The Unbufferedlimiter will limit permissions at the provided rate for the given time interval.
If the rate received <= 0 the rate will default to 1 and if the received interval <= 0 it will be set to 1 millisecond. This is because the Unbufferedlimiter must have a non-zero rate and interval for simplicity and ease of use to prevent the UnbufferedLimiter from erroring during use and not have the NewUnbufferedLimiter function return an error.
func (*UnbufferedLimiter) TryWait ¶
func (l *UnbufferedLimiter) TryWait() (time.Duration, error)
TryWait returns whether or not the Unbufferedlimiter granted permission.
The TryWait receiver is non-blocking and returns immediately. If permission is granted the error is nil. If permission is not granted a LimiterOverLimit error is returned and the time duration until the next potential approval can occur.
TryWait is a threadsafe function allowing multiple threads to share the same Unbufferedlimiter.

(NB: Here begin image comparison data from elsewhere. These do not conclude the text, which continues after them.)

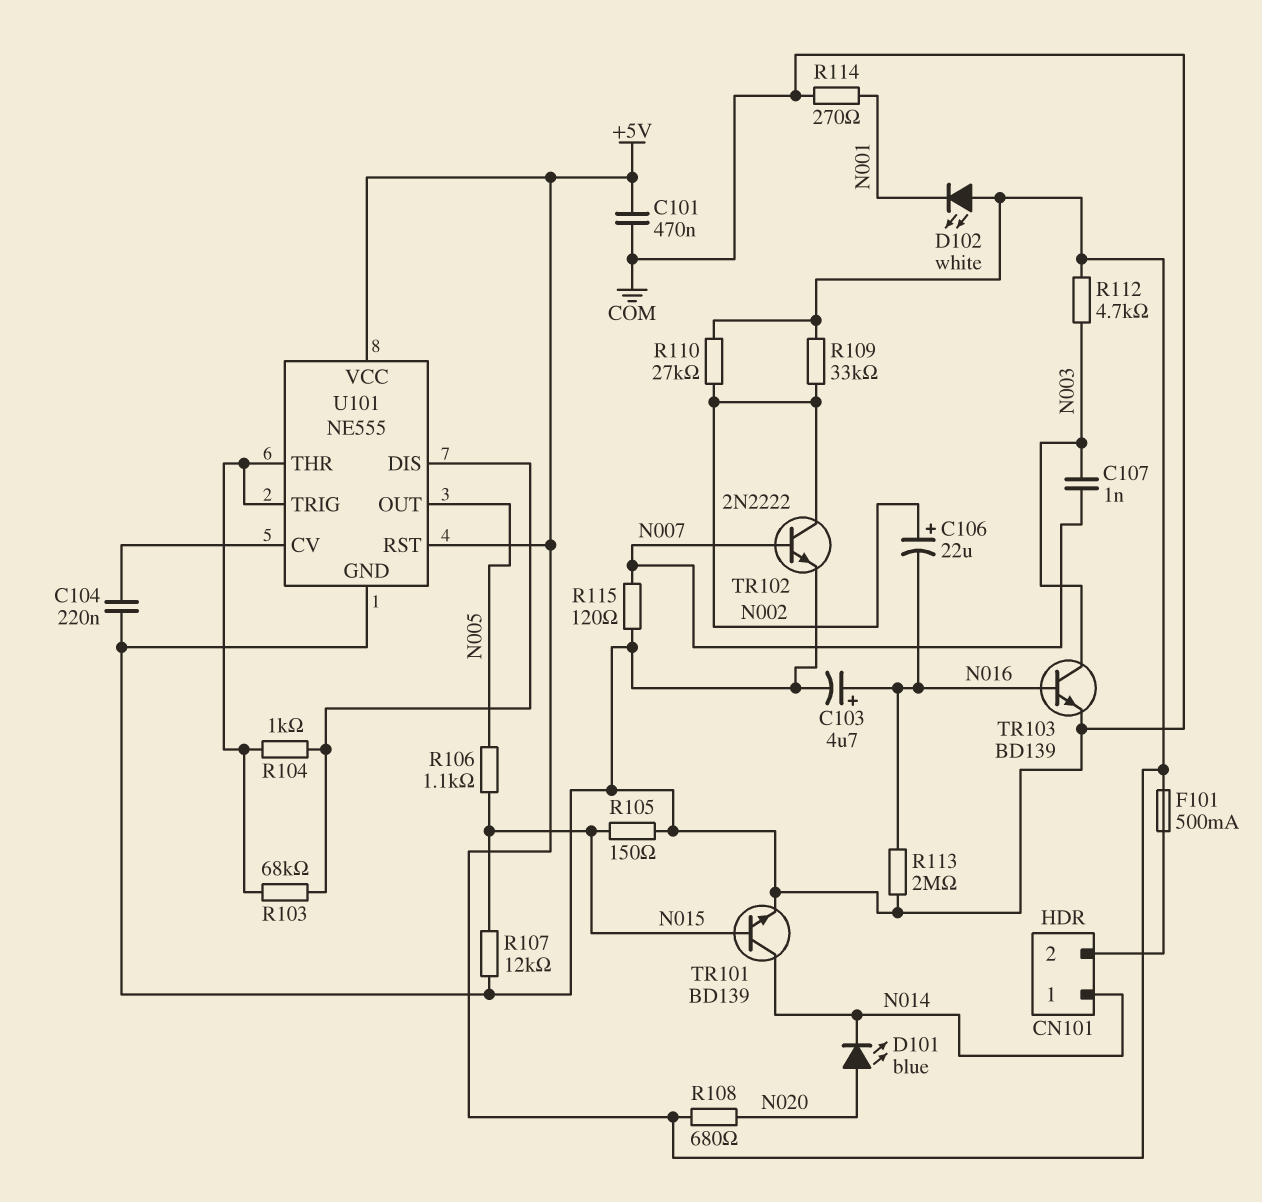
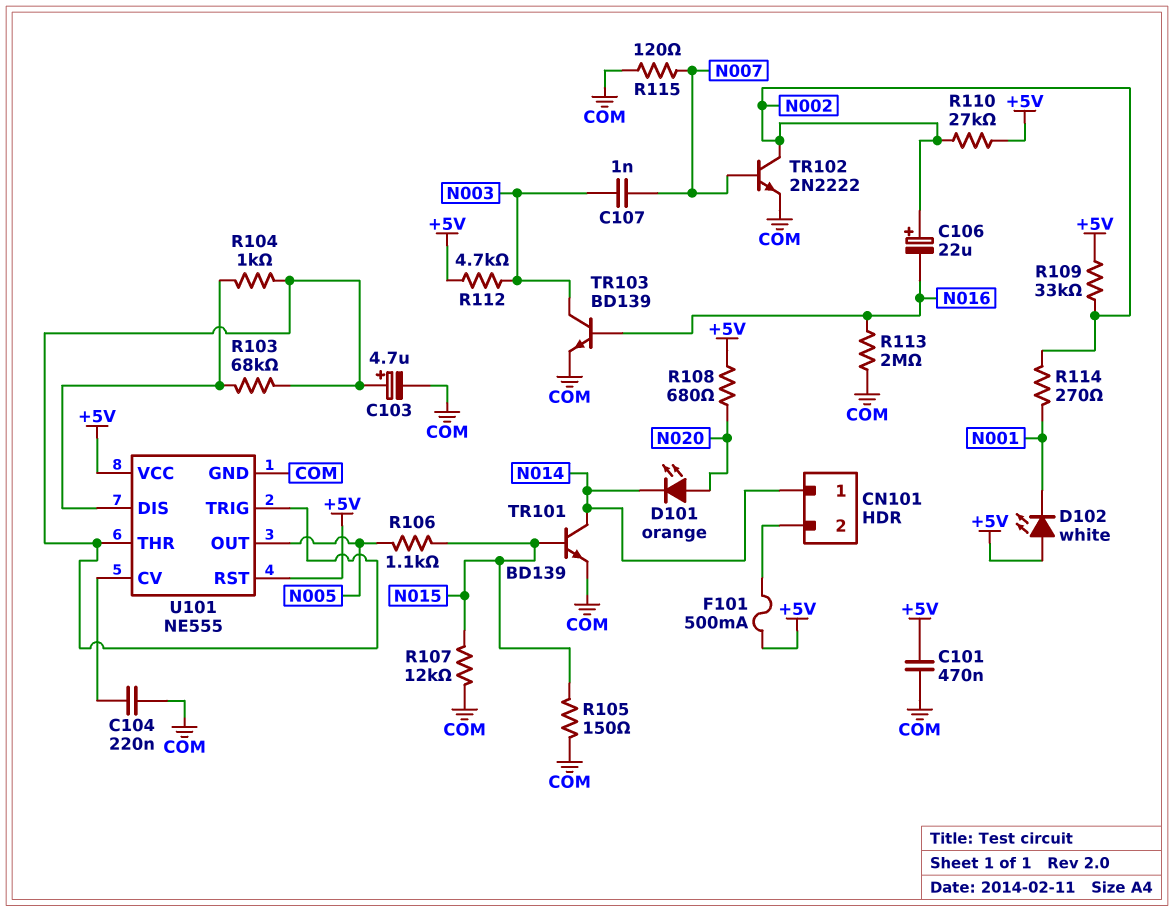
C103: 4.7uF (plus N016, minus COM) -> 4.7uF (plus U101/THR, minus COM)
D101: LED blue (A N020, K N014) -> LED orange (A N020, K N014)
R114: 270 (COM, N001) -> 270 (N001, N002)

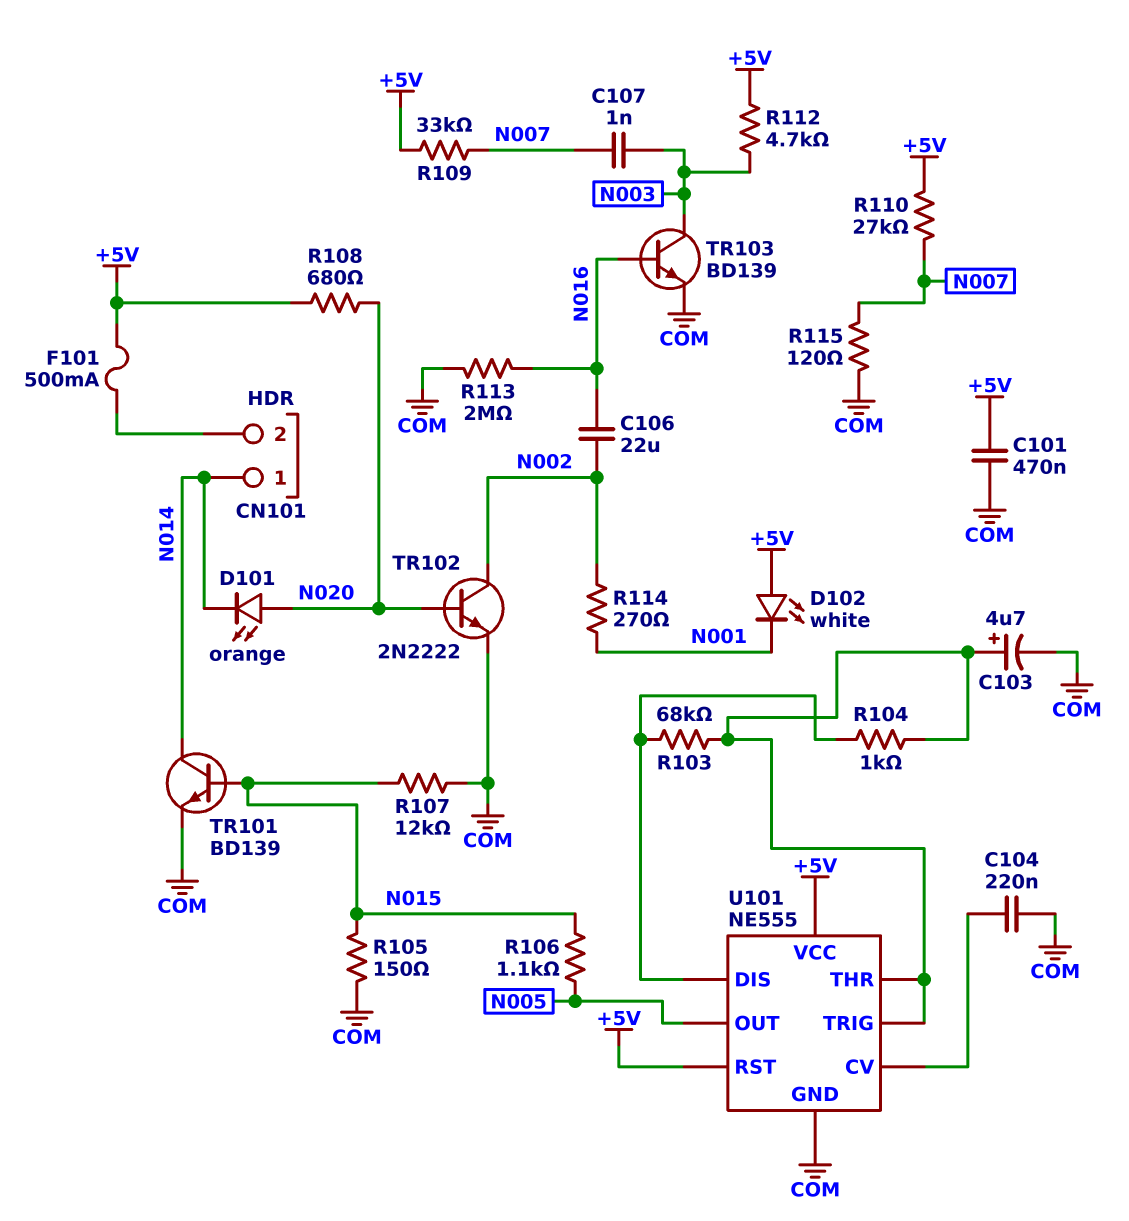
C106: 22uF (plus N002, minus N016) -> 22uF (N002, N016)
R109: 33k (+5V, N002) -> 33k (+5V, N007)
R110: 27k (+5V, N002) -> 27k (+5V, N007)
TR102: NPN 2N2222 (B N007, C N002, E COM) -> NPN 2N2222 (B N020, C N002, E COM)

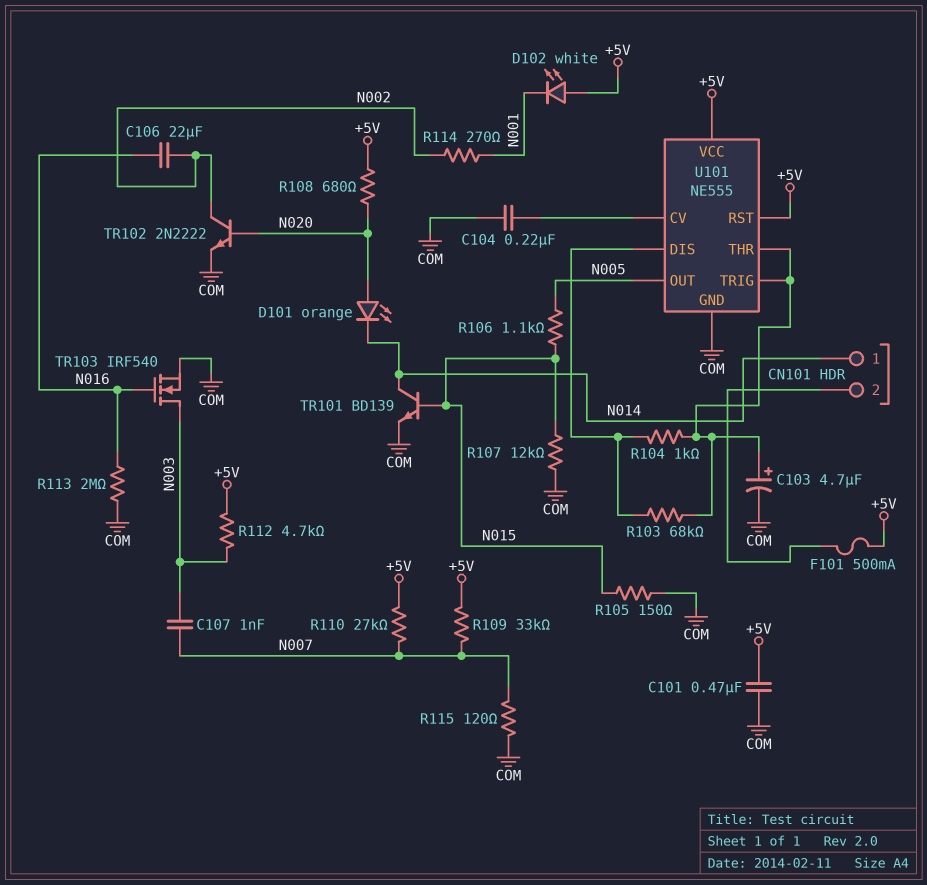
TR103: NPN BD139 (B N016, C N003, E COM) -> NMOS IRF540 (G N016, D N003, S COM)

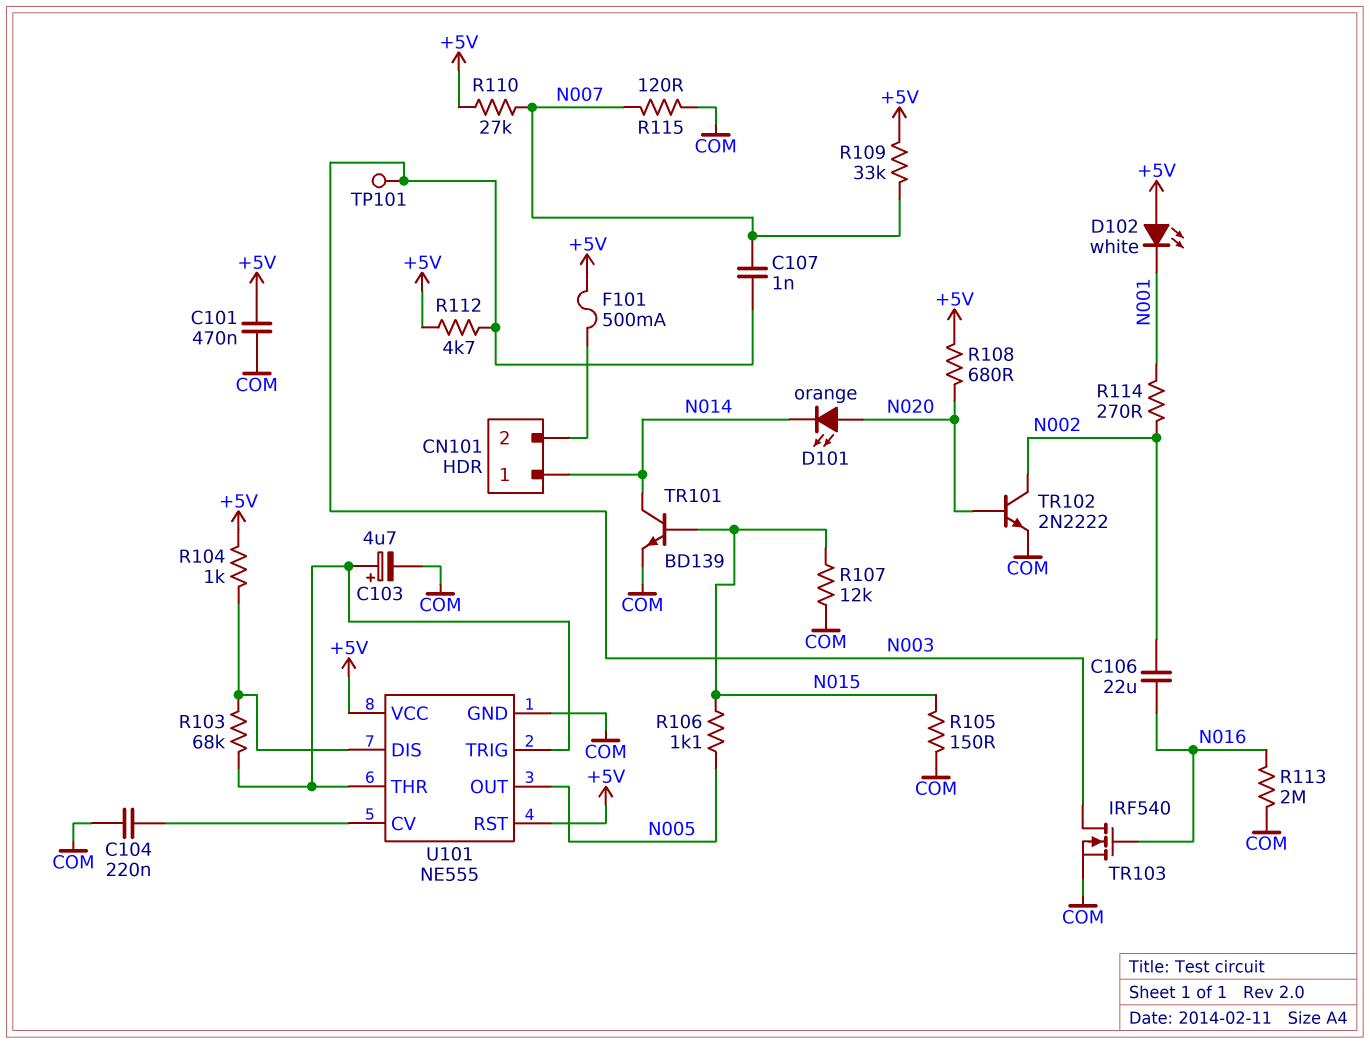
R104: 1k (U101/DIS, U101/THR) -> 1k (+5V, U101/DIS)
TP101: none -> test point (N003)

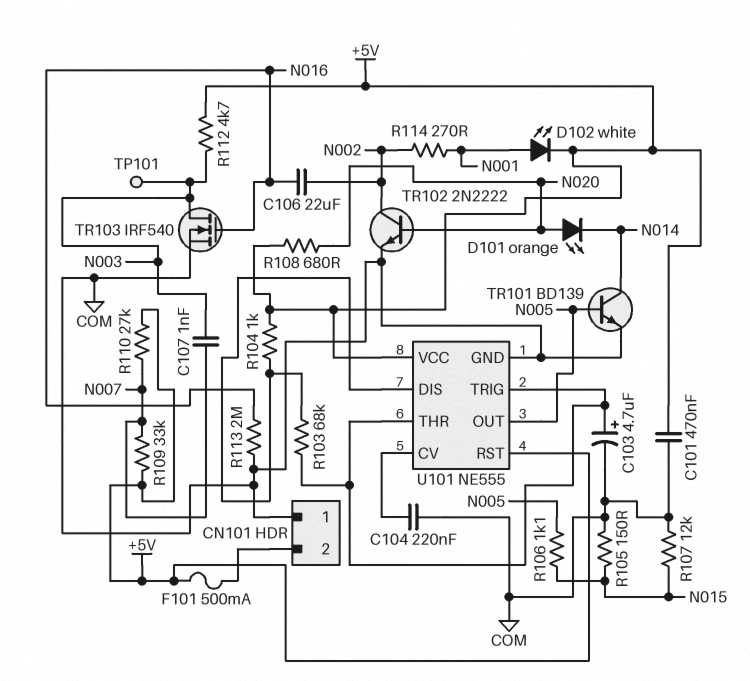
CN101 pin 1: N014 -> COM
D102: LED white (A +5V, K N001) -> LED white (A N001, K +5V)
R115: 120 (COM, N007) -> none
TR101: NPN BD139 (B N015, C N014, E COM) -> NPN BD139 (B N005, C N014, E COM)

func (*UnbufferedLimiter) Wait ¶
func (l *UnbufferedLimiter) Wait(timeout *time.Duration) error
Wait returns when the limiter grants permission or times out.
The Wait receiver on the UnbufferedLimiter blocks until permission is granted or the request times out. When permission is granted a nil value is returned and when the request times out a LimiterWaitTimedOut error is returned.
Additionally it is thread safe in the sense that the limiter will still enforce the rate regardless of how many threads share the same Unbufferedlimiter. However, there is no guarantee as to which order the Unbufferedlimiter will grant permission or that permission will ever be granted if there are a large number of requests (request starvation).